After the troops had passed in review, they took part in a prayer and then were told that under cover of darkness they would march to prepare for battle. So they would not give their position away to the British, they were to march as quietly as possible and to stay absolutely silent. At about 9 p.m. they set out, led by two sergeants who carried lanterns, and followed by carts filled with shovels, pick axes, and other tools appropriate for excavating and moving earth.

Near Charlestown Neck they were called to a halt while several other officers joined the column of men. As they began the march again, the Mystic River was to their left and the Charles River to their right. They crossed the neck, and then climbed up and over a hill. By now they were surrounded by water on three sides. Off to their right were the buildings of Charlestown. Across the water ahead they could see Boston. They had reached Bunker Hill.

Again the men were called to a halt. Prescott and Gen. Israel Putnam of Connecticut called the engineer, Col. Richard Gridley, and other officers to gather round them to discuss the written orders they had received from General Ward. The orders had stated for them to fortify Bunker Hill, which stood 110 feet high, the largest of the hills around Charlestown. After a prolonged discussion, however, the officers eventually decided to move closer to Boston and fortify the smaller, lesser known, 62-foot-high hill known as Breed’s Hill.

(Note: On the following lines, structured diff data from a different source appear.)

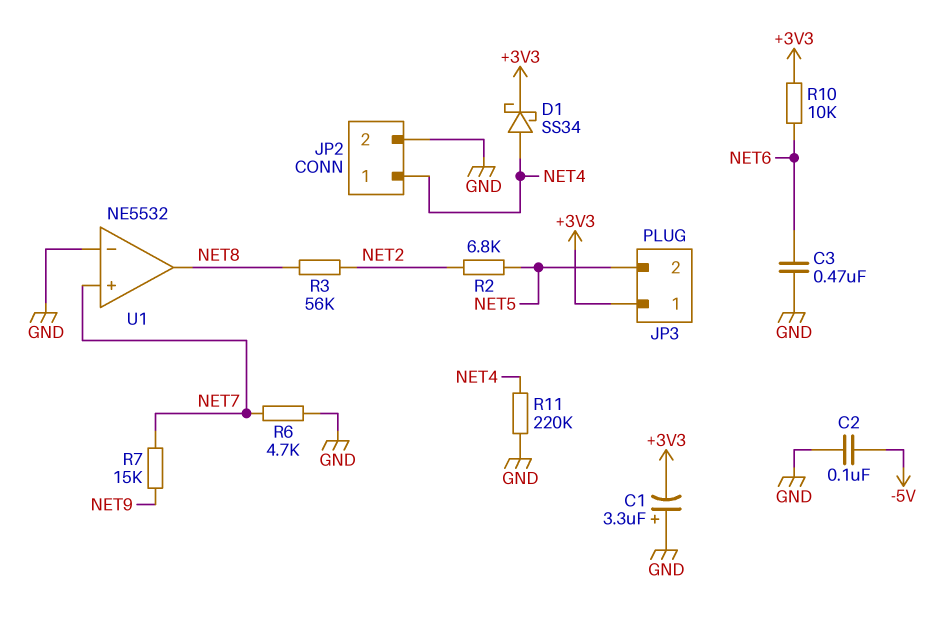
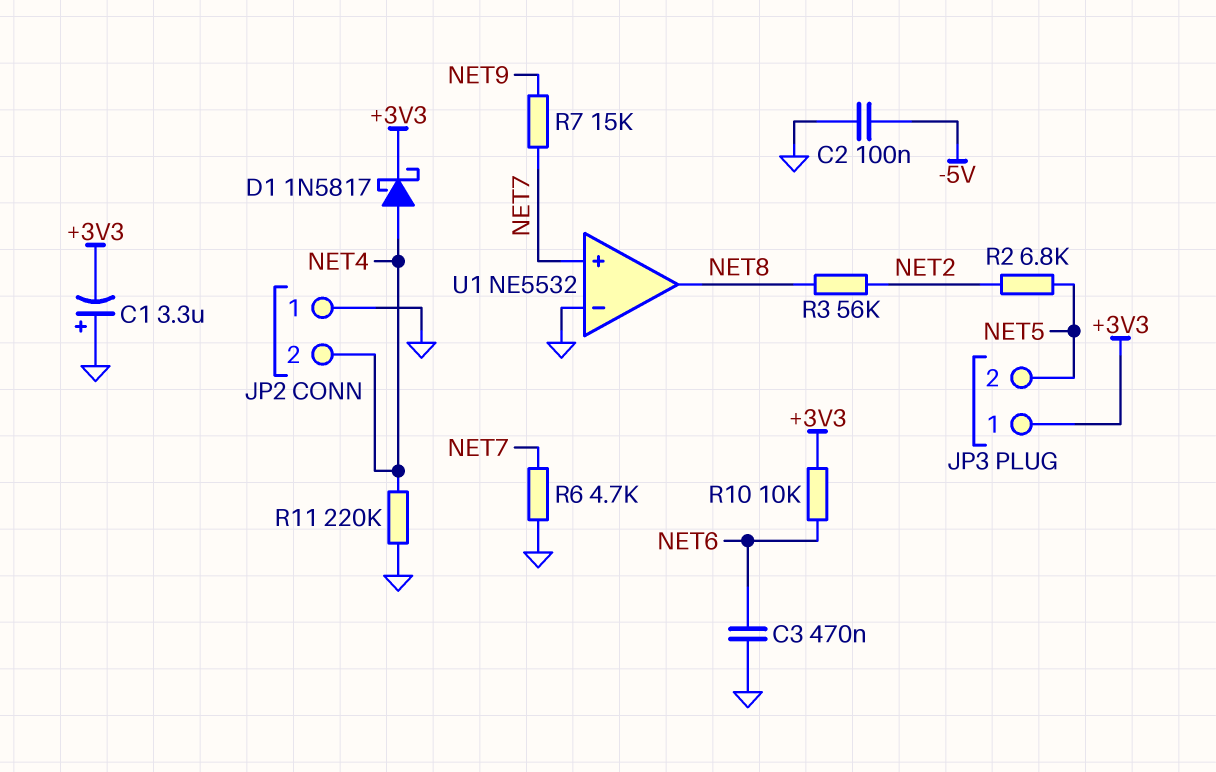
D1: schottky SS34 (A NET4, K +3V3) -> schottky 1N5817 (A NET4, K +3V3)
JP2 pin 1: NET4 -> GND
JP2 pin 2: GND -> NET4

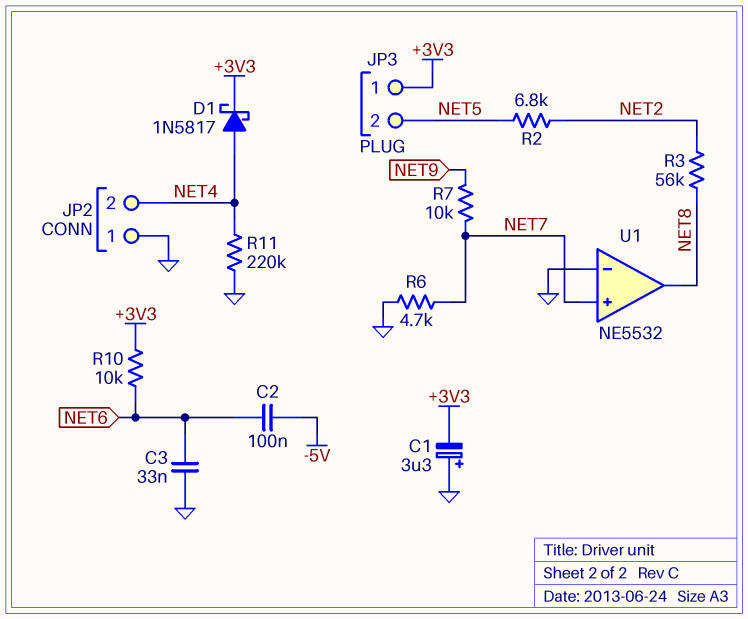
C2: 100nF (-5V, GND) -> 100nF (-5V, NET6)
C3: 470nF (GND, NET6) -> 33nF (GND, NET6)
R7: 15k (NET7, NET9) -> 10k (NET7, NET9)

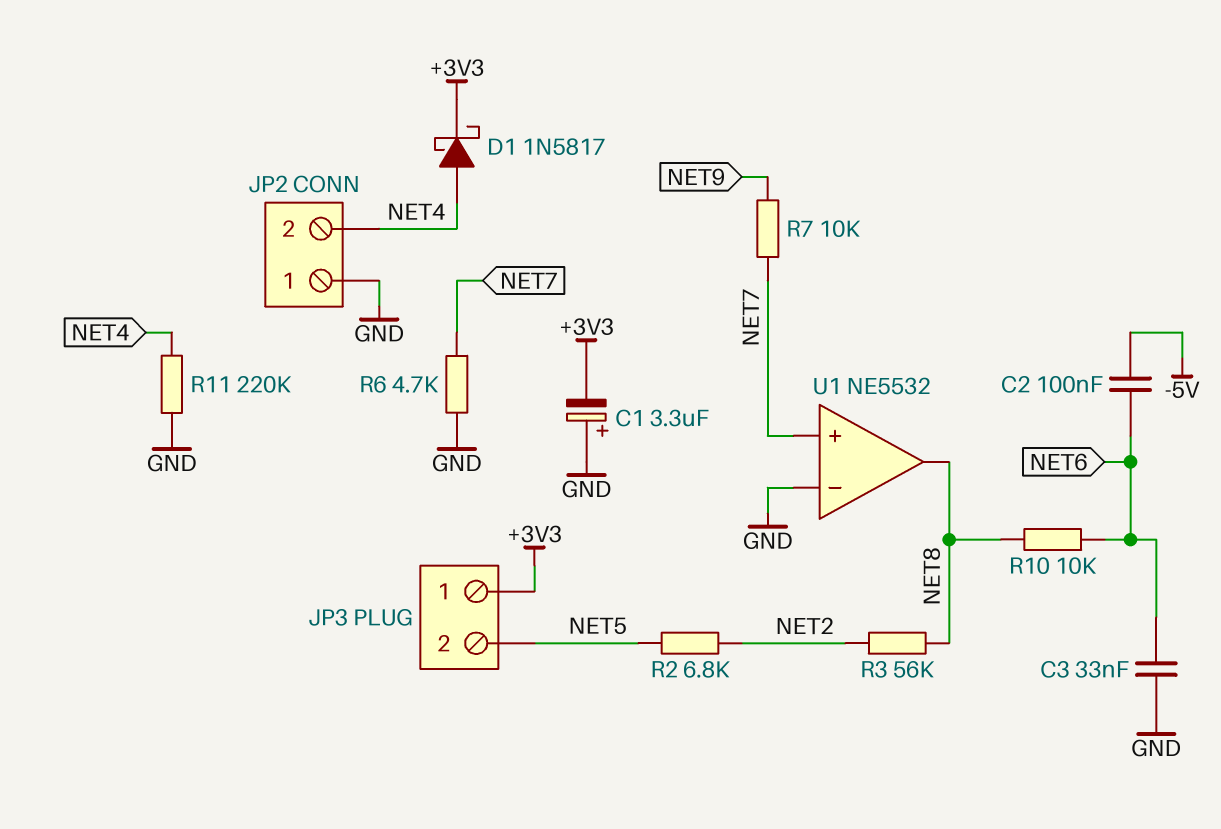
R10: 10k (+3V3, NET6) -> 10k (NET6, NET8)

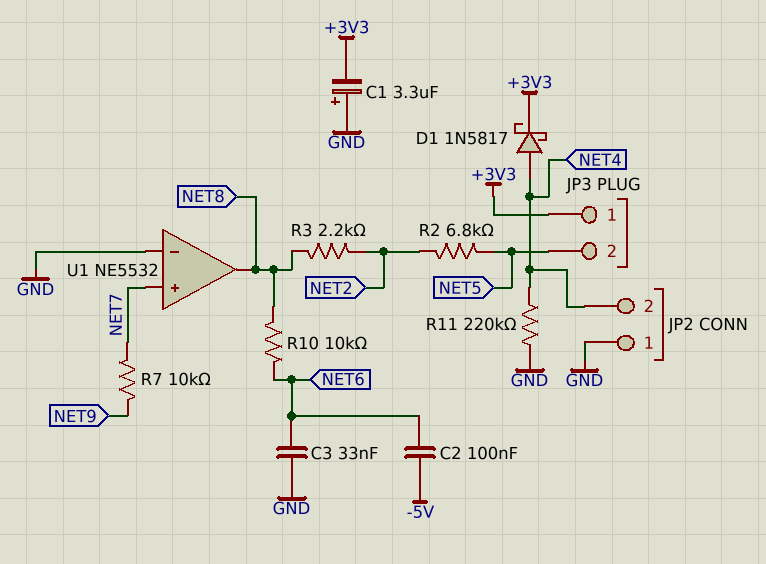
R3: 56k (NET2, NET8) -> 2.2k (NET2, NET8)
R6: 4.7k (GND, NET7) -> none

By now it was nearly midnight, and the troops had to hurry their work if they were to have it completed by dawn. They were to build a redoubt and a breastwork in only a few short hours. The redoubt was to be a rectangular fort about 160 feet long and 80 feet wide, with six- to eight-foot-high earthen walls (see Drawing 1). Within the walls would be platforms for the soldiers to use as they shot out at the enemy. The breastwork, a long arm of logs and dirt, was to run from the redoubt to a swamp at the bottom of the hill, adding protection for the patriot militiamen. They dug the redoubt’s foundation, using the excavated dirt for the redoubt’s walls. To support those walls they used tree branches, whole and broken barrels—anything they could find that would provide strength. Then they packed the walls with mud to stabilize the structure and dug a trench around the redoubt. All this work was made especially difficult by the need for silence. The men were on top of a hill and they were surrounded by water, an excellent carrier of sound. Some troops were sent to patrol the shore watching for indications that sailors aboard the British warships had heard them and raised an alarm. Some of the men were sent to Charlestown to keep watch on the shoreline of Boston. All through the night Colonel Prescott watched and encouraged the men. He worried about what was to come. He knew the capabilities of his own men who had been well-trained, but he knew that most of the soldiers had never before heard gunfire except on a hunt. He did not know how they would react to combat.

By dawn, the redoubt was nearly completed, but there was still much work needed on the breastwork. Some of the men tried to get a little rest and have a bite to eat before they continued their efforts. They had little food with them, however, because they had been told to travel light. As dawn broke, sailors on the British sloop-of-war Lively noticed the fortifications and opened fire. The Battle of Bunker Hill that took place on Breed’s Hill was about to begin.

Questions for Reading 1

1. Why would both the British and the colonists have wanted to control the Charlestown Peninsula?

2. When did the patriot troops realize they were preparing for battle and not simply taking part in a training exercise?

3. Why do you think the colonists disregarded their orders to fortify Bunker Hill and moved forward to Breed's Hill?

Compiled from David Rubel, America's War of Independence: A Concise Illustrated History of the American Revolution (New York: Silver Moon Press/Agincourt Press, 1992); and Philippa Kirby, Glorious days, Dreadful Days: The Battle of Bunker Hill (Austin, TX: Raintree Steck-Vaughn Publishers, 1993).